There are 2 things in this thread: what you want to reproduce in your context in a given manner, and the design consideration of the toolbox. The former is very clear so no need to re-explain, and seem well catered for by other solutions like entrymatcher. For the latter, I will attempt an explanation of what I meant by black-boxing vs a flexible data mining framework, and the affordances and limitations of what is a considered interface which might not be what you need. I even have many ideas of things you might try should you be interested to experiment with different approaches than what you get with a black-boxed solution, but that might not suit your investigations. More soon, I’m clearing the information with @groma and @weefuzzy to make sure nothing I say is wrong.

rodrigo.constanzo · January 24, 2021, 1:32pm

I still don’t understand the ‘black-box’ term here, particularly since, in this case, “the design consideration of the toolbox” limits what can be done. You can easily compare one fixed list of numbers to another in a (now slightly) faster way than brute force, without being (easily) able to vary, bias, or filter that search. So I would argue that even though it’s spread across multiple objects, the available paradigm itself is a “black box”. It can do this thing well, and beyond that it’s not so flexible.

I wouldn’t describe my intended use case here super niche or peculiar as to be some kind of outlier that falls outside of the super wide scope of what the objects can do (as compared to some of my other investigations). I’m after fairly basic functions for any kind of database/dataset. A way of filtering and navigating a database.

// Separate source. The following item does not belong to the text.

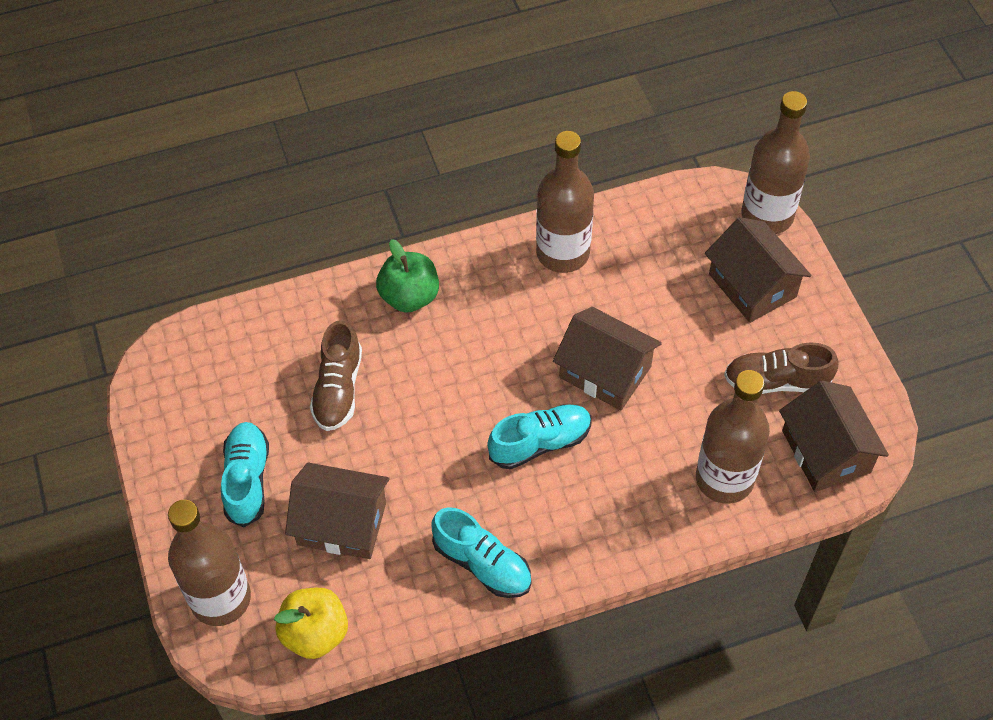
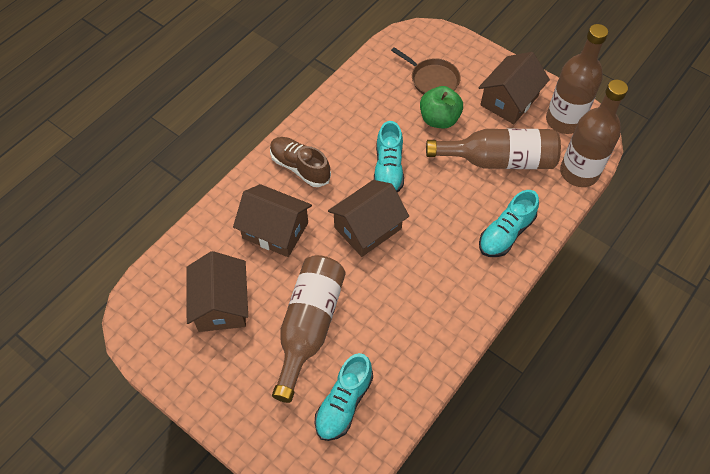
brown pan: 0 -> 1
brown shoe: 2 -> 1
yellow apple: 1 -> 0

I can understand leveraging SQL terminology/queries as they already exist (although the syntax isn’t super “musicianly”) but even with that, SQL isn’t used in a real-time performance-centric context (I could be wrong here). It’s meant to filter and process large chunks of data, offline.

I’m curious as to what you have in mind. There’s a bunch of options we’ve discussed already, but from memory all of them side-step the “filter-per-query” problem.

p.s.
I want to clarify my tone here (since we’re reading text), as although I’m pushing back fairly firmly, it’s not meant to be dicky or sassy. I’m earnestly pushing for things that I think are missing and/or would be useful to (in my estimation) most use cases for a query-based way of navigating a dataset (in realtime).

tremblap · January 25, 2021, 9:53am

As stated above, I understand very well what you are trying to do, it is not far from where I come from… you saw and was inspired by Sandbox#3 after all Take for granted that we hear your bottleneck in your use-case and that the copying of dataset might not even be the bottleneck, since optimisation require thorough profiling which will happen in due time.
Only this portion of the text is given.